Which it does, after several painful minutes. I cry myself empty. The burning extinguishes and that knot loosens enough for me to finally sit down beside Gray, eyes wet and red, face blotchy.
I still can't look at him. What could I possibly say to explain this?
I hear him clear his throat. "Are you, um…more okay now?"
"God. Yes," I say. "I'm so sorry. That was…I don't know what came over me."
A shoulder bumps mine. When I turn to look at Gray, his face is soft, sympathetic. "You don't have to be sorry."
"I just get…" I let out a shuddering breath. "It hasn't been a long time, y'know. Since Natsu left. But Natsu and me…we were…and I just—"
"You miss him?"
Hearing it put so simply makes me laugh through my residual tears. "I guess so. I mean yes, of course I do. But it's worse knowing that he's out there, maybe not even missing me."
"You don't know that."
"Hah." I can't help scoffing. "He's my best friend. I think he'd come see me if he did."
Gray shakes his head. "You're assuming that people do things that make sense. Lucy, people will never make sense. Even if they love you."
Especially if, I think, recalling the way he looked at Juvia. Still, I don't bring it up; I'm weary of talking about love and Natsu and all the things that make me sad. I just want to sit for a moment and let myself feel empty.
It's a blessed emptiness. For once, I don't ache; I just relish the absence of pain. Sometimes the feeling of pain vacating is the closest to happiness I can get.
"This is so fucking depressing, you realize that?"
"I realize that," he sighs.
"We're young, Gray. We should be out doing stuff. We should be on top of kegs or at clubs or earning degrees or something. And instead we're just—"
"—inside moping," he finishes. "But to be fair...stuff sucks sometimes."
"Stuff sucks."
And we're back to a mopey silence. Silence stretches between us like glue.
"You know what?" Gray says suddenly. "Let's do stuff. Outside. In the world. With people."
"What's even the point?" I mutter sullenly. "We don't even like people."
And he smiles at me, not big and toothy like Natsu would, but small and crooked and a little sad. "I like you, at least. And it can't hurt to try, right?"
He slips off the counter and holds out a hand to me, almost apologetically. It finally occurs to me that Gray is trying to cheer me up—and trying nervously. Like he's already convinced he'll fail. I think back to the first time I met him, when he asked me not to resent him for not being Natsu. Halfheartedly, I'd promised I would try.
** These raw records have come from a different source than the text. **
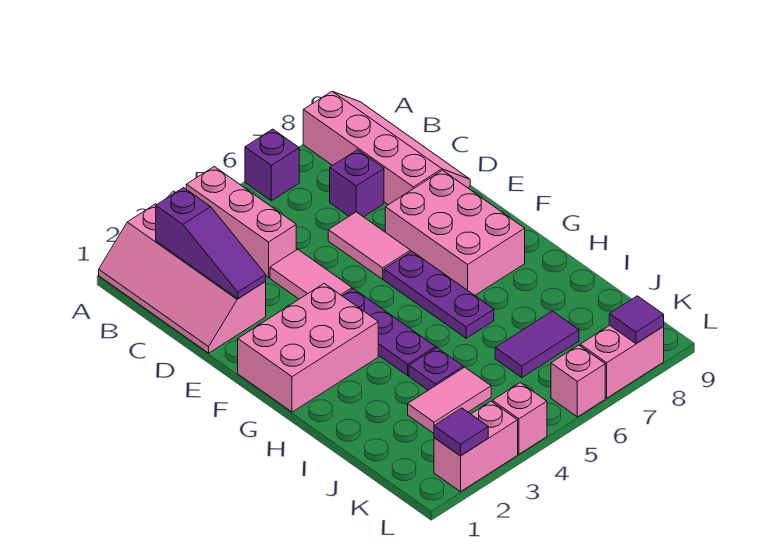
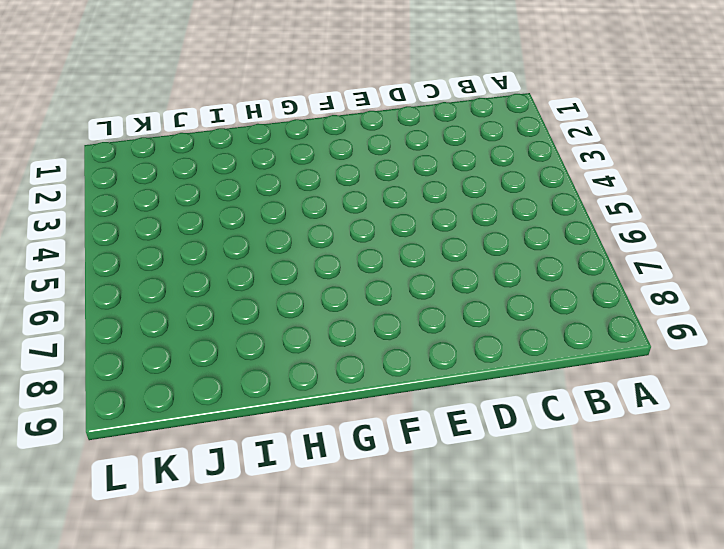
none -> pink slope A1:D2 level 1 top 2
none -> pink brick A4:C4 level 1
none -> purple brick A6 level 1

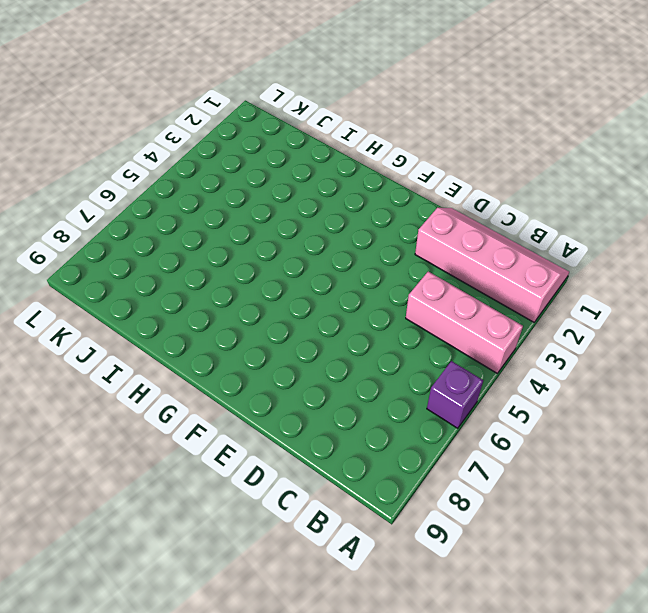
none -> pink slope A8:D9 level 1 top 8
none -> purple brick C7 level 1
none -> pink tile D4:E4 level 1

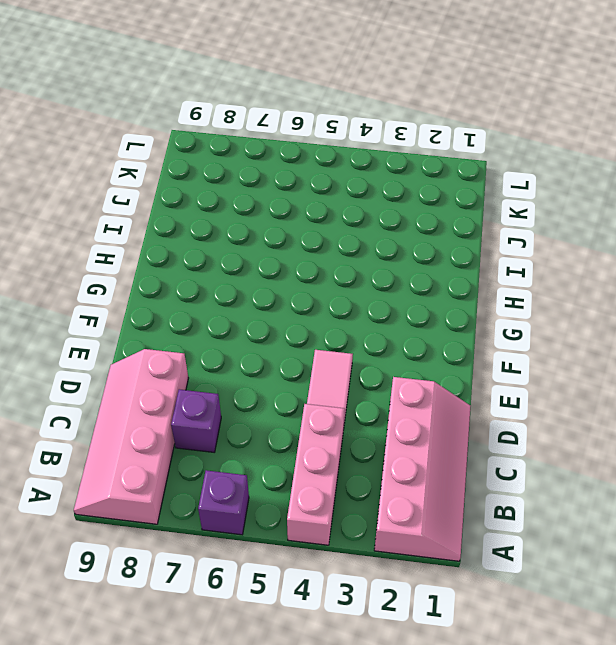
none -> pink tile D6:E6 level 1
none -> pink brick E7:G8 level 1
none -> pink brick F1:G3 level 1

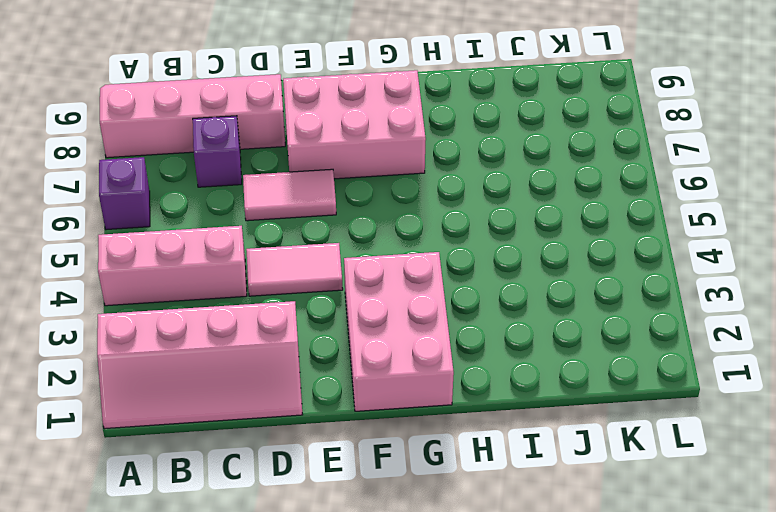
none -> purple plate F4:H4 level 1
none -> purple plate F6:H6 level 1
none -> purple plate I4 level 1

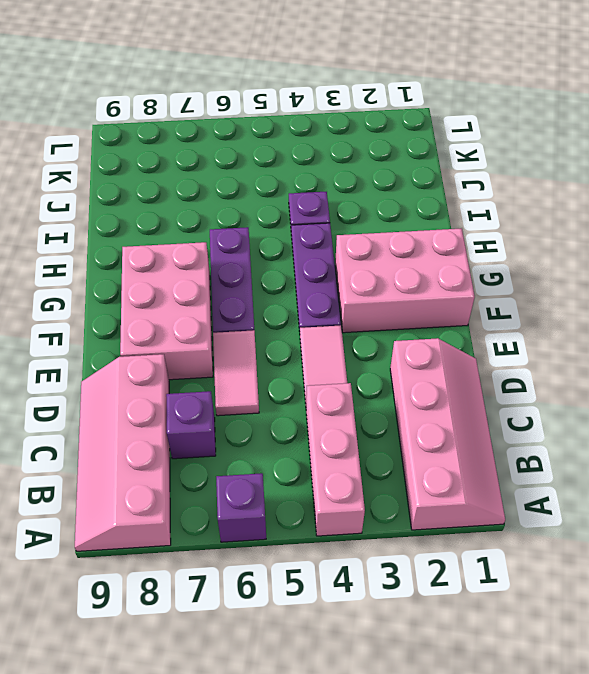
none -> pink tile J3:J4 level 1
none -> purple tile J6:J7 level 1
none -> pink brick L2:L3 level 1

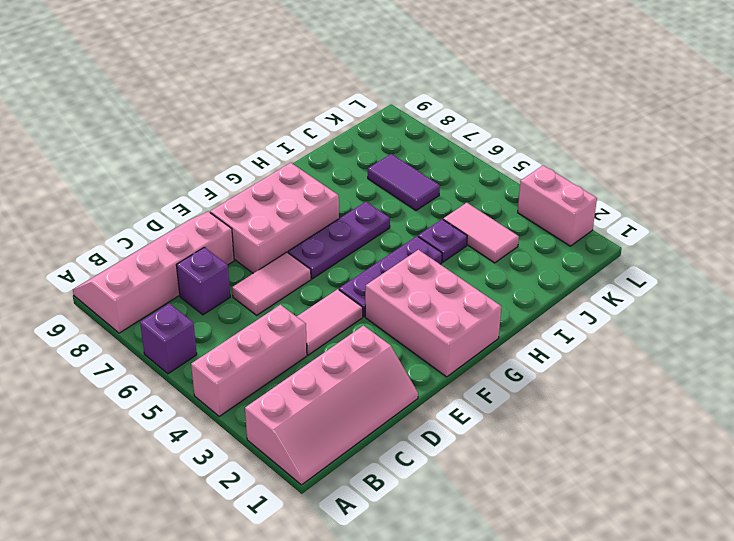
none -> pink brick L4 level 1
none -> pink brick L6 level 1
none -> pink brick L7:L8 level 1

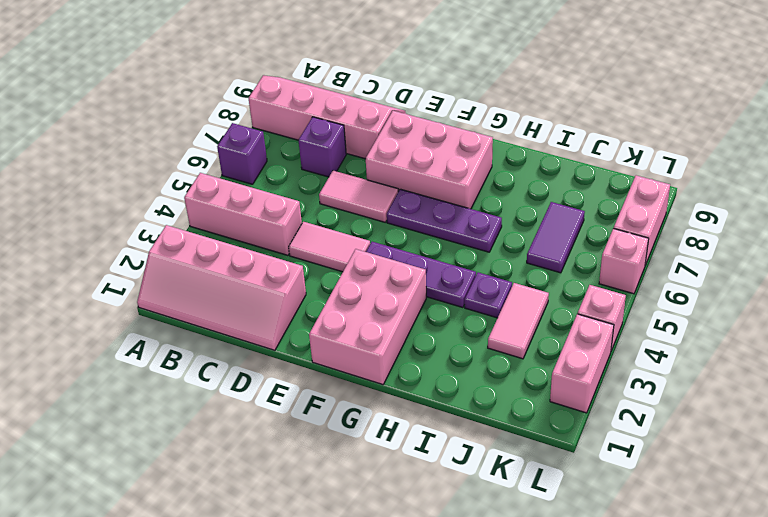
none -> purple slope B2:D2 level 2 top B
none -> purple tile L2 level 2
none -> purple tile L8 level 2

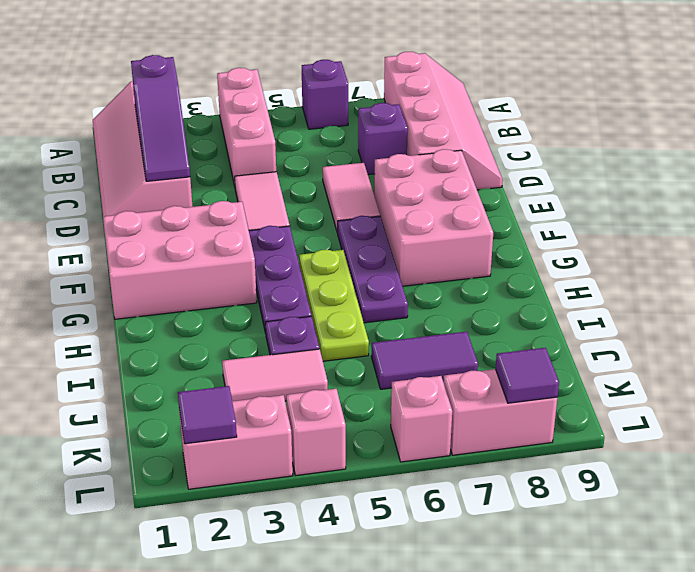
lime plate G5:I5 level 1 -> none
As he patiently spent weeks with my hollow, grieving self, I hadn't bothered to try at all.
"It would be great to try," I tell him, glad to see his smile widen a little. I take his hand, push myself off the counter. We head for the door.
But before going through it, we stare at the opening like it's an endless abyss, in fearful awe of the outside. We're not outside people, me and Gray. Slowly we've grown accustomed to our loneliness and our little cocoon of crazy.
"So…we're really going out there? With people?"
Gray rolls his eyes at me. "You were the one who wanted to do 'young people' stuff."
"We're not young people, though," I protest. "Gray, we're more like old ladies. Or chubby, geriatric cats. Or wrinkled-up vampires who are allergic to sunlight—"
But I stop mid-rant when he gives me a rude shove out of the doorway, and keeps shoving, all the way down the stairs and through the building's exit. Before I know it, Gray and I have alighted like alien creatures in the land known as the Outside.
We look at each other in a moment of mutual satisfaction; we made it didn't we? Then we look at the nice weather and the streets filled with shops, the utterly normal townspeople doing utterly normal things.
We look back at each other and think, What the hell are we supposed to do now?
notes: ok yes this story is totally just writing catharsis for my roller coaster of emotions. and y'know what? it does the trick.